The most recent guidelines for primary prevention recommend aspirin use for individuals ages 40 to 70 years who are at higher risk of a first cardiovascular event, but not for those over 70. Yet, people over 70 are at increasingly higher risks of cardiovascular events than those under 70. There has been considerable confusion from recently reported results of three large-scale randomized trials of aspirin in high risk primary prevention subjects, one of which showed a significant result, but the other two, based possibly on poor adherence and follow up, did not. As a result, health care providers are understandably confused about whether or not to prescribe aspirin for primary prevention of heart attacks or strokes, and if so, to whom.
In a commentary published online ahead of print in the American Journal of Medicine, researchers from Florida Atlantic University’s Schmidt College of Medicine and collaborators from the University of Wisconsin School of Medicine and Public Health, and the Harvard Medical School and Brigham and Women’s Hospital, provide guidance to health care providers and their patients. They urge that to do the most good for the most patients in primary care, health care providers should make individual clinical judgements about prescribing aspirin on a case-by-case basis.
“All patients suffering from an acute heart attack should receive 325 mg of regular aspirin promptly, and daily thereafter, to reduce their death rate as well as subsequent risks of heart attacks and strokes,” said Charles H. Hennekens, M.D., Dr.P.H., senior author, the first Sir Richard Doll Professor, and senior academic advisor in FAU’s Schmidt College of Medicine. “In addition, among long-term survivors of prior heart attacks or occlusive strokes, aspirin should be prescribed long-term unless there is a specific contraindication. In primary prevention, however, the balance of absolute benefits, which are lower than in secondary prevention patients, and risks of aspirin, which are the same as in secondary prevention, is far less clear.”
The researchers emphasize that, based on the current totality of evidence, any judgments about prescribing long-term aspirin therapy for apparently healthy individuals should be based on individual clinical judgments between the health care provider and each of his or her patients that weighs the absolute benefit on clotting against the absolute risk of bleeding.

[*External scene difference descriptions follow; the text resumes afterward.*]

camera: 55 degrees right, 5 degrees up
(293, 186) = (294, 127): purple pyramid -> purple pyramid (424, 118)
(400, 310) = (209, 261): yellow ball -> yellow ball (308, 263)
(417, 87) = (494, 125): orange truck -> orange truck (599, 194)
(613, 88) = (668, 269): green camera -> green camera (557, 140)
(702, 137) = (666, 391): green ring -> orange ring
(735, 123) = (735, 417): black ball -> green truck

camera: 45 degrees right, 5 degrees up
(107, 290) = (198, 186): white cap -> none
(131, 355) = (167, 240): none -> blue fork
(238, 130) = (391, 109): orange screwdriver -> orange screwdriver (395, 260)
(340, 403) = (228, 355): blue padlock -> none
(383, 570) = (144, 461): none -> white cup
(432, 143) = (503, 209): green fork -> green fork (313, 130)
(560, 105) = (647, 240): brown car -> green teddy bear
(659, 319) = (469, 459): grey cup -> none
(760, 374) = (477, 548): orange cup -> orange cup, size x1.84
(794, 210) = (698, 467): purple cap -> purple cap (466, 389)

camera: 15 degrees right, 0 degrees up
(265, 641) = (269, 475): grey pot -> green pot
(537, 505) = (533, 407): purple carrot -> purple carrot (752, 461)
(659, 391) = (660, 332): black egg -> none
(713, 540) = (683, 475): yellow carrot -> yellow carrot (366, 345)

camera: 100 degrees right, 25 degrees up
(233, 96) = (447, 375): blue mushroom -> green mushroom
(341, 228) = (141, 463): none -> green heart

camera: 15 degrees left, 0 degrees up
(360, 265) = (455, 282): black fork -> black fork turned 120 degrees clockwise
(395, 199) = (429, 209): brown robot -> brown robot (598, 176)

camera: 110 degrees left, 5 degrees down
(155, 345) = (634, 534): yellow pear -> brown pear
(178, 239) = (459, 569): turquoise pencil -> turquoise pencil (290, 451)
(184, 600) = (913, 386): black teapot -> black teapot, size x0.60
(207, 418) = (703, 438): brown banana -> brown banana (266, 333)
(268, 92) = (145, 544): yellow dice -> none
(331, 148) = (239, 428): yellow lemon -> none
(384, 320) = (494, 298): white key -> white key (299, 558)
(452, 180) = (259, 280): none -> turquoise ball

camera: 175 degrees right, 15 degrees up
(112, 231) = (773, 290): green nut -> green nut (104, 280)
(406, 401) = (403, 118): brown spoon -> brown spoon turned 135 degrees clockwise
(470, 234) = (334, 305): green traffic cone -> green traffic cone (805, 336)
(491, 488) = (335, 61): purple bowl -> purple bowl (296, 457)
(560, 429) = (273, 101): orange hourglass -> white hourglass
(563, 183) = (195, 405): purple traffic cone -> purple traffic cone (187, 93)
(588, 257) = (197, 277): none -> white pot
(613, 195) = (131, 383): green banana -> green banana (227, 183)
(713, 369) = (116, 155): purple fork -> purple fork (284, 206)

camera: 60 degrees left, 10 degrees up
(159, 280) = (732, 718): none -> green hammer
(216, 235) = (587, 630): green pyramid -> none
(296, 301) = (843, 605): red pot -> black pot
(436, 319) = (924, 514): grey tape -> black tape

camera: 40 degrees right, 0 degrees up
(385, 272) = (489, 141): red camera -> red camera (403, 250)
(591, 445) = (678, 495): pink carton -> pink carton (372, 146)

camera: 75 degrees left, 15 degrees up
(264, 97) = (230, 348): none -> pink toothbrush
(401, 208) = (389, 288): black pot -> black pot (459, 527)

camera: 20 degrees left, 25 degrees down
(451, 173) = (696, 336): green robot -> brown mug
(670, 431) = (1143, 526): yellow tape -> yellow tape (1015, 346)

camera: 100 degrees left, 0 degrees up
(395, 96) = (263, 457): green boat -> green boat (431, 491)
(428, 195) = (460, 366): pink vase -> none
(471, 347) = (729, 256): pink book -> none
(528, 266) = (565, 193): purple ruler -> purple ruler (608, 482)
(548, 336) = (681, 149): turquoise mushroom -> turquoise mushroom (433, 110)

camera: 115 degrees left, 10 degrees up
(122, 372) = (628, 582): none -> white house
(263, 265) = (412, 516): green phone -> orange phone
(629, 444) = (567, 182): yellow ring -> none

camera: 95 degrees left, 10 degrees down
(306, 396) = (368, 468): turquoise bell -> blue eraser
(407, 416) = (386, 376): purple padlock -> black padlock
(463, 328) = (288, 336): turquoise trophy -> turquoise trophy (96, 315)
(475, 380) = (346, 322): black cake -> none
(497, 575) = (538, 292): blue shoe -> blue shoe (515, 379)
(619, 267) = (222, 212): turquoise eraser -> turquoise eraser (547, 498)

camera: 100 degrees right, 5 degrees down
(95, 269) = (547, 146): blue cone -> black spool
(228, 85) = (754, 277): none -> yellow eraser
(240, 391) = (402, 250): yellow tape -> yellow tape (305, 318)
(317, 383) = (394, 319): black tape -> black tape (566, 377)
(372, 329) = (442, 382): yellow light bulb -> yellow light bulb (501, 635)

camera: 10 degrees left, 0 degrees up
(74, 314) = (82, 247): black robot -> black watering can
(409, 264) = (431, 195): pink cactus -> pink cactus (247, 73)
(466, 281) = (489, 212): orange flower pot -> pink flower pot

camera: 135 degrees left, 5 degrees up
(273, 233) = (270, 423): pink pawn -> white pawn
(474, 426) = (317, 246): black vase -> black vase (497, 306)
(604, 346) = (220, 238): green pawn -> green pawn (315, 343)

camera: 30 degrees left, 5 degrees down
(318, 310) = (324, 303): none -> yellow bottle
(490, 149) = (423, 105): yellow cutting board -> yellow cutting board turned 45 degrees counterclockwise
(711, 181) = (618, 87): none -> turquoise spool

The increasing burden of cardiovascular disease in developed and developing countries underscores the need for more widespread therapeutic lifestyle changes as well as the adjunctive use of drug therapies of proven net benefit in the primary prevention of heart attacks and strokes. The therapeutic lifestyle changes should include avoidance or cessation of smoking, weight loss and increased daily physical activity, and the drugs should include statins for lipid modification, and multiple classes of drugs likely to be necessary to achieve control of high blood pressure.
“When the magnitudes of the absolute benefits and risks are similar, patient preference assumes increasing importance,” said Hennekens. “This may include consideration of whether the prevention of a first heart attack or stroke is a more important consideration to a patient than their risk of a gastrointestinal bleed.”
Individual clinical judgements by health care providers about prescribing aspirin in primary prevention may affect a relatively large proportion of their patients. For example, primary prevention patients with metabolic syndrome, a constellation of overweight and obesity, hypertension, high cholesterol, and insulin resistance, a precursor to diabetes mellitus, affects about 40 percent of Americans over age 40. Their high risks of a first heart attack and stroke may approach those in survivors of a prior event.
“General guidelines for aspirin in primary prevention do not seem to be justified,” said Hennekens. “As is generally the case, the primary care provider has the most complete information about the benefits and risks for each of his or her patients.”
According to the United States Centers for Disease Control and Prevention, more than 859,000 Americans die of heart attacks or stroke every year, which account for more than 1 in 3 of all U.S. deaths. These common and serious diseases take a very large economic toll, costing $213.8 billion a year to the health care system and $137.4 billion in lost productivity from premature death alone.